# API Security Best Practices
## Authentication
### JWT Authentication
Include the JWT token in requests:
```bash
curl -H "Authorization: Bearer <your-jwt-token>" \
https://inferno.example.com/api/v1/models
```
### API Key Authentication
Include the API key in requests:
```bash
curl -H "X-API-Key: <your-api-key>" \
https://inferno.example.com/api/v1/models
```
### Obtaining Tokens
```bash
# Login to get JWT token
curl -X POST https://inferno.example.com/api/v1/auth/login \
-H "Content-Type: application/json" \
-d '{"username": "admin", "password": "your-password"}'
# Response
{
"token": "eyJ...",
"expires_at": "2024-01-02T00:00:00Z"
}
```
## API Key Management
### Creating API Keys
```bash
curl -X POST https://inferno.example.com/api/v1/auth/api-keys \
-H "Authorization: Bearer <admin-token>" \
-H "Content-Type: application/json" \
-d '{
"name": "production-key",
"permissions": ["read_models", "run_inference"],
"expires_in_days": 90
}'
```
### API Key Permissions
Available permissions:
- `read_models` - List and view model information
- `write_models` - Upload and modify models
- `delete_models` - Delete models
- `run_inference` - Execute model inference
- `manage_cache` - Manage cache operations
- `read_metrics` - View system metrics
- `write_config` - Modify configuration
- `manage_users` - User management
- `view_audit_logs` - View audit logs
- `use_streaming` - Use streaming inference
- `manage_queue` - Manage job queue
### Revoking API Keys
```bash
curl -X DELETE https://inferno.example.com/api/v1/auth/api-keys/<key-id> \
-H "Authorization: Bearer <admin-token>"
```
## Rate Limiting
### Rate Limit Headers
Responses include rate limit information:
```
X-RateLimit-Limit: 60
X-RateLimit-Remaining: 45
X-RateLimit-Reset: 1704067200
```
### Handling Rate Limits
When rate limited (HTTP 429), implement exponential backoff:
```python
import time
import requests
def make_request_with_retry(url, headers, max_retries=5):
for attempt in range(max_retries):
response = requests.get(url, headers=headers)

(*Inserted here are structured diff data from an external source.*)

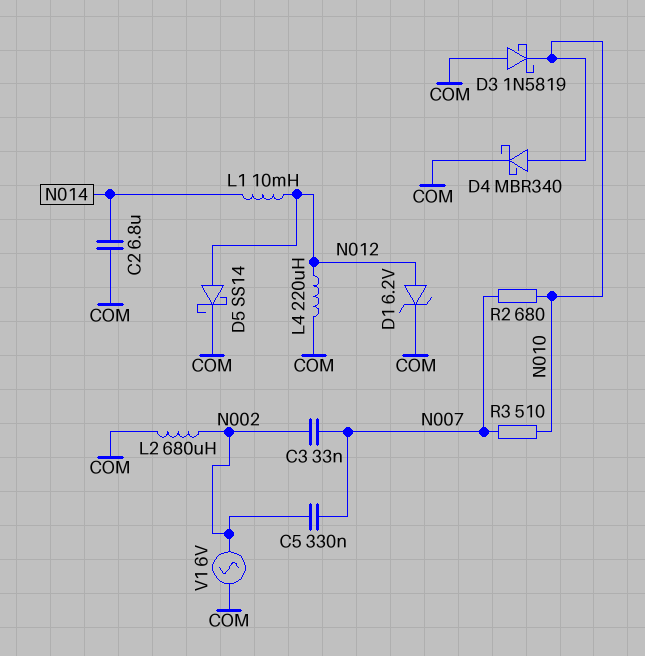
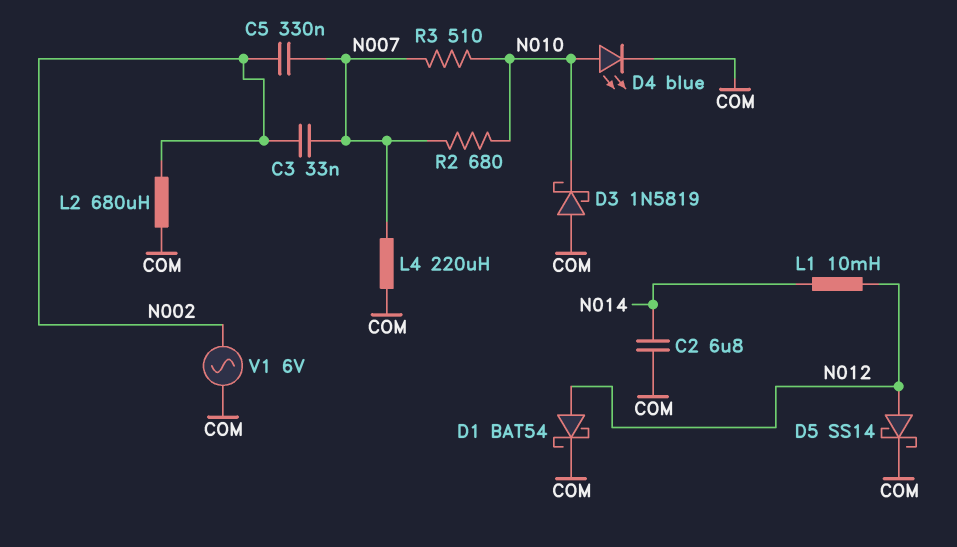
D1: zener 6.2V (A N012, K COM) -> schottky BAT54 (A N012, K COM)
D4: schottky MBR340 (A N010, K COM) -> LED blue (A N010, K COM)
L4: 220uH (COM, N012) -> 220uH (COM, N007)

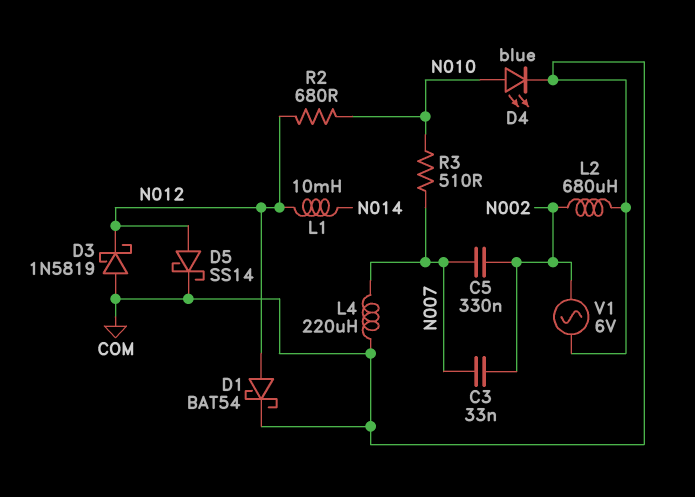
C2: 6.8uF (COM, N014) -> none
D3: schottky 1N5819 (A COM, K N010) -> schottky 1N5819 (A COM, K N012)
R2: 680 (N007, N010) -> 680 (N010, N012)

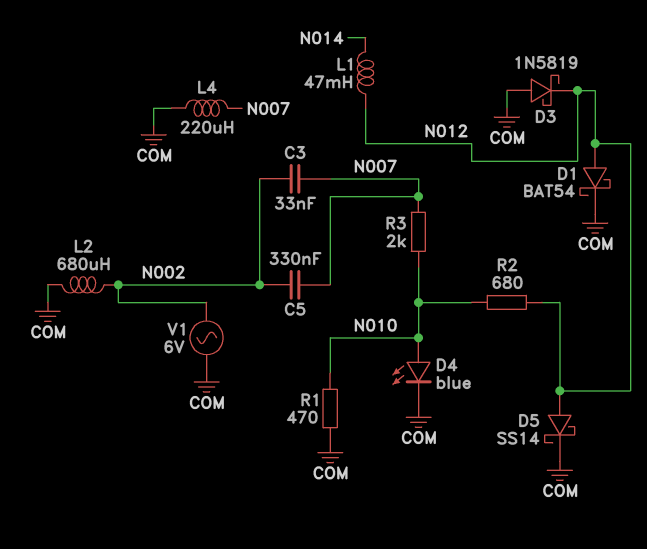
L1: 10mH (N012, N014) -> 47mH (N012, N014)
R1: none -> 470 (COM, N010)
R3: 510 (N007, N010) -> 2k (N007, N010)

if response.status_code == 429:
retry_after = int(response.headers.get('Retry-After', 60))
time.sleep(retry_after * (2 ** attempt))
continue
return response
raise Exception("Max retries exceeded")
```
## Input Validation
### Request Size Limits
- Maximum request body: 10MB (configurable)
- Maximum prompt length: 10,000 characters (configurable)
### Content Types
Always specify the content type:
```bash
curl -X POST https://inferno.example.com/api/v1/inference \
-H "Content-Type: application/json" \
-H "Authorization: Bearer <token>" \
-d '{"prompt": "Hello, world!", "model": "llama-7b"}'
```
## Error Handling
### Error Response Format
```json
{
"error": {
"code": "AUTHENTICATION_FAILED",
"message": "Invalid API key",
"details": null
}
}
```
### Common Error Codes
| 401 | AUTHENTICATION_FAILED | Invalid or missing credentials |
| 403 | PERMISSION_DENIED | Insufficient permissions |
| 429 | RATE_LIMITED | Too many requests |
| 400 | VALIDATION_ERROR | Invalid input |
| 500 | INTERNAL_ERROR | Server error |
## CORS Configuration
### Allowed Origins
Configure allowed origins in your config:
```toml
[server]
cors_origins = ["https://your-frontend.com"]
cors_methods = ["GET", "POST", "DELETE"]
cors_headers = ["Authorization", "Content-Type", "X-API-Key"]
```
## Secure Communication
### TLS Requirements
- Minimum TLS version: 1.2
- Recommended: TLS 1.3
- Always use HTTPS in production
### Certificate Validation
When making requests, always validate certificates:
```python
# Good - validates certificates
requests.get("https://inferno.example.com", verify=True)
# Bad - disables certificate validation
# requests.get("https://inferno.example.com", verify=False)
```
## Logging and Monitoring
### Request Logging
All API requests are logged with:
- Timestamp
- Client IP
- User ID (if authenticated)
- Endpoint
- Response status
- Response time
### Sensitive Data
Sensitive data is automatically redacted from logs:
- API keys
- JWT tokens
- Passwords
- Email addresses
## Best Practices Checklist
- [ ] Always use HTTPS
- [ ] Rotate API keys regularly
- [ ] Use minimum required permissions
- [ ] Implement rate limiting on client side
- [ ] Handle errors gracefully
- [ ] Log and monitor API usage
- [ ] Validate all inputs
- [ ] Keep credentials out of version control